A heat-pump must have a source of heat and it cools the heat source while providing heat to some other location. A heat-pump is doubly attractive, therefore, if both the cooling effect and the heating effect can be utilized. This is possible in most large modern buildings. The core of a large building requires cooling to remove heat from lights, equipment and people while the perimeter regions require heat to make up for heat lost by conduction through the walls and windows. A heat-pump is a very economical way of satisfying both requirements simultaneously. In warm weather, when there is no need for heating, the heat-pump can still provide cooling. In this case, the heat output is discharged to the atmosphere through a cooling tower and it functions as an ordinary air-conditioning cooler.

Utilization of Waste Heat

As noted earlier, an increasing proportion of electricity production in Canada during the next 20 years will be generated at thermal plants. At present over half of the energy content of the fuel burned at these plants is ultimately discharged as waste heat. It is normally at a temperature of less than 100°F and is of no value for space heating. It is possible, however, to reject heat from a thermal power station at a sufficiently high temperature for it to be usable for space heating; although a higher temperature for the rejected heat causes a reduction in the amount of electricity produced. When heat is discharged at 250°F, the electrical output is only about 23 per cent of the energy in the fuel and 60 per cent of the energy in the fuel is rejected as heat. The cost of obtaining this heat at a usable temperature is just the value of the electricity output that is lost. A recent analysis (1) has shown that heat produced at a combined heat/power plant has a cost of about $0.45 per million Btu, whereas heat produced at a large central heating plant costs more than $1 per million Btu; and heat produced in a furnace or boiler for a single building costs $1.50 or more, depending on the size of the building. One million Btu of heat produced by direct conversion of electricity to heat would cost $2.93 if power cost 1¢ per kilowatt-hour. Thus, it would be economically feasible to utilize heat from a combined heat/power station provided the cost of distribution did not exceed about $1 per million Btu.

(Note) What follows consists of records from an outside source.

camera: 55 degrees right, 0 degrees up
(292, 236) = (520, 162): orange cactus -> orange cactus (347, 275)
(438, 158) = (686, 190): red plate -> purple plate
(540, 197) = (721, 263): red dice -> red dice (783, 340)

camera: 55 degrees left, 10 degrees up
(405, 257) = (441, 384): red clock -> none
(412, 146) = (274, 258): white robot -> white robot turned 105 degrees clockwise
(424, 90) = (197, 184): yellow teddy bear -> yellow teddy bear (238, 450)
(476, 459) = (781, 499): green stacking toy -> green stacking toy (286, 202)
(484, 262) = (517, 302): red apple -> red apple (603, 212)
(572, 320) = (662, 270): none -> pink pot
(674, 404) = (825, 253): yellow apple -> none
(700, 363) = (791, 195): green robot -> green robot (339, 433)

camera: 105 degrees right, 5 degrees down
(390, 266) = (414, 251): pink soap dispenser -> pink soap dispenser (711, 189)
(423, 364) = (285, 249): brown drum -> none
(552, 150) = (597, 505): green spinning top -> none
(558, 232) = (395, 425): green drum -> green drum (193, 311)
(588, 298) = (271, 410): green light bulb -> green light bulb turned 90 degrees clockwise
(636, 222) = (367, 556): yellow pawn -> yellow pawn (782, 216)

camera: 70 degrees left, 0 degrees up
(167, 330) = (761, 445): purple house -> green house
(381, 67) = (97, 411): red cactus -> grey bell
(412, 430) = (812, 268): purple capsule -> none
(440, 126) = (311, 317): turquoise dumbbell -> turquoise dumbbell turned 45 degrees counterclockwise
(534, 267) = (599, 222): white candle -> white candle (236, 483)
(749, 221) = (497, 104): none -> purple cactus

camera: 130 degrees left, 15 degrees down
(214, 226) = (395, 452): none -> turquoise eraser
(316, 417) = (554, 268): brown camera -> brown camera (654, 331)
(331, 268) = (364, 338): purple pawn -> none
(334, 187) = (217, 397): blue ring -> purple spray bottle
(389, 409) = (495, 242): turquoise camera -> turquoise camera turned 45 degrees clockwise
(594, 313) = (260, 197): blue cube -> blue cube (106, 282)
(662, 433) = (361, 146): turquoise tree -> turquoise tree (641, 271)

Heat produced at a combined heat/power station is cheap, primarily because of the utilization of the by-product heat from the electricity generating process. Another important aspect of the utilization of the heat that would otherwise be wasted is that there is about a 30 per cent reduction in fuel consumption compared with that needed to produce the same amount of heat and power at separate plants. There is, therefore, a significant benefit in the conservation of fuel resources and a significant reduction in the total amount of combustion products that are discharged into the atmosphere.

District heating systems utilizing by-product heat from power stations are very common in Russia. It is quite probable that similar systems will be built in Canada as more and more thermal power plants are needed. Building designers should keep this possibility in mind and plan heating systems that can be changed over to district heating supply when it becomes available.

Conclusion

As with any type of conservation, the conservation of fuel for space heating is primarily a matter of minimizing losses. It includes minimizing the amount of energy that leaves a building by conduction through the building envelope, air leakage or exhaust from the building, and the discharge of heat by the cooling system. It goes even further, and involves reducing wastage of heat from power stations by having the heat rejected at a sufficiently high temperature to enable it to be utilized for heating buildings. The implementation of all these concepts can result in very significant savings in the amount of fuel used for space heating in Canada.

References

  1. Brown, W. G. and D. G. Stephenson, District Heating for Canada. Presented at Annual General Meeting, Engineering Institute of Canada, Quebec, Sept.1971.
  2. D. G. Stephenson, Reflective Glazing Units. National Research Council of Canada, Division of Building Research, CBD 101, May 1968.